42,732 posts, read 29,861,612 times
Reputation: 14345
Quote:
Originally Posted by WesternPilgrim View Post
In Catholic moral theology, it is a sin to willingly cooperate with the sin of another. If someone wants to use my inn for the purpose of, say, committing suicide, and I say "sure, but only if I don't have to pull the trigger", then I still share moral culpability for the sin of suicide. For a Catholic innkeeper, to knowingly cooperate with the sin of homosexuality, especially in something as public as a "wedding" reception, is not only sinful but also scandalous.

Vermont gave them a choice: compromise your religious beliefs, or close. You say they weren't "forced", but that's just semantics considering that they had no other moral options.
Then when were they asking their guests to prove they were married and so, could, without sin, sleep together in the inn's rooms?

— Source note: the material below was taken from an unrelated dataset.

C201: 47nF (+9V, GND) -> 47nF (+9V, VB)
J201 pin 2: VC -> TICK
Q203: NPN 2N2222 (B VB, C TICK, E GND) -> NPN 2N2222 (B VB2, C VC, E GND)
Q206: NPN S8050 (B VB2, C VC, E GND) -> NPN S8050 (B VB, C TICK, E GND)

For a Catholic innkeeper to allow adulterers to use their rooms for sinful purposes must also be scandalous.

Only, not only were they doing so, but they were also renting rooms to homosexual couples. They didn't have a problem with same-sex copulation, only with same-sex wedding receptions?

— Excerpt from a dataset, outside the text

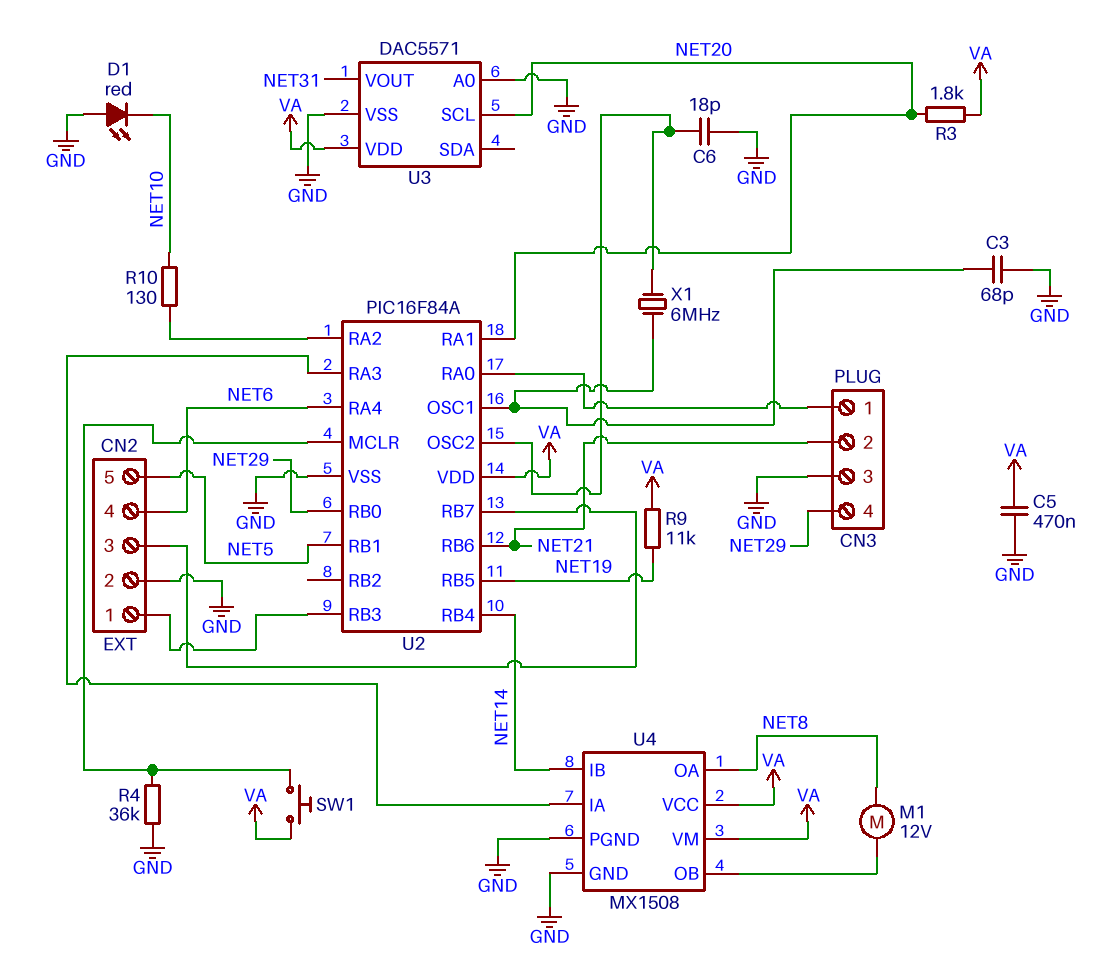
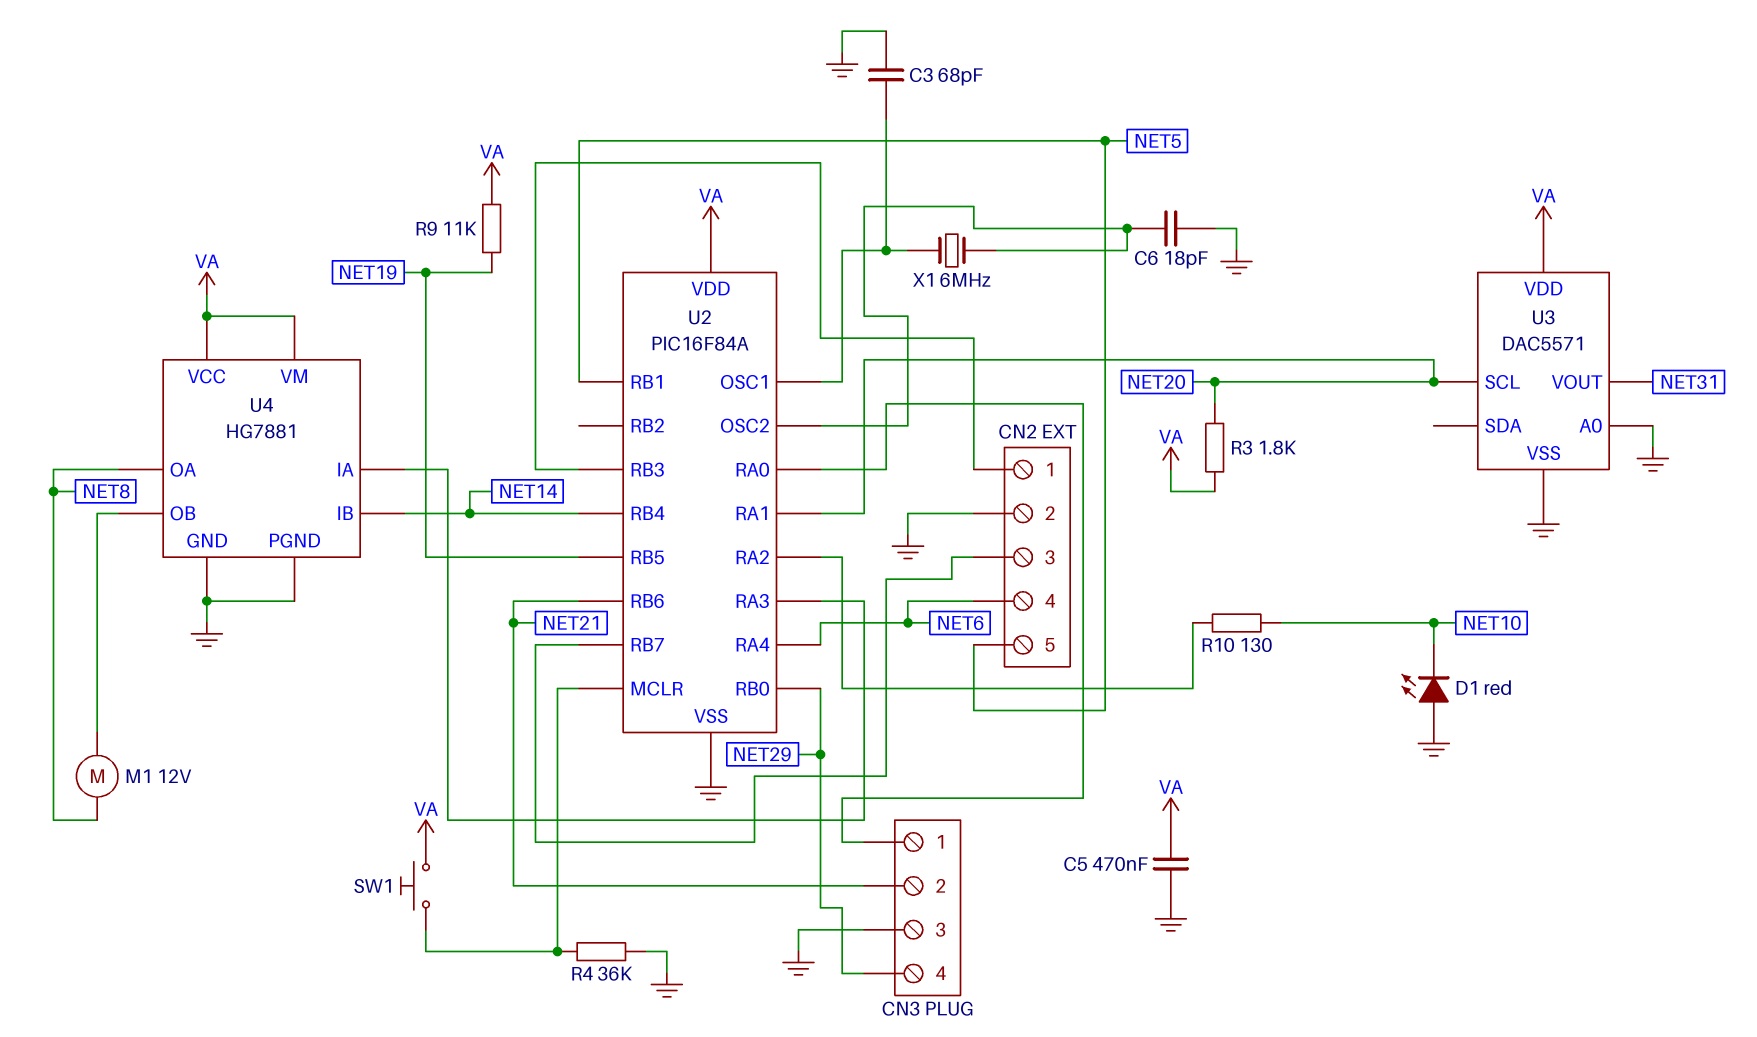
U4: MX1508 -> HG7881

That's not morally consistent. They were willing to compromise their religious beliefs, that wasn't their problem. Their problem was they couldn't justify where they decided to not compromise their religious beliefs. If they had an issue with homosexuals, they should have refused to rent rooms to homosexuals. But they did rent rooms to homosexuals. They just didn't rent reception areas to homosexuals. So, their religious defense doesn't make sense.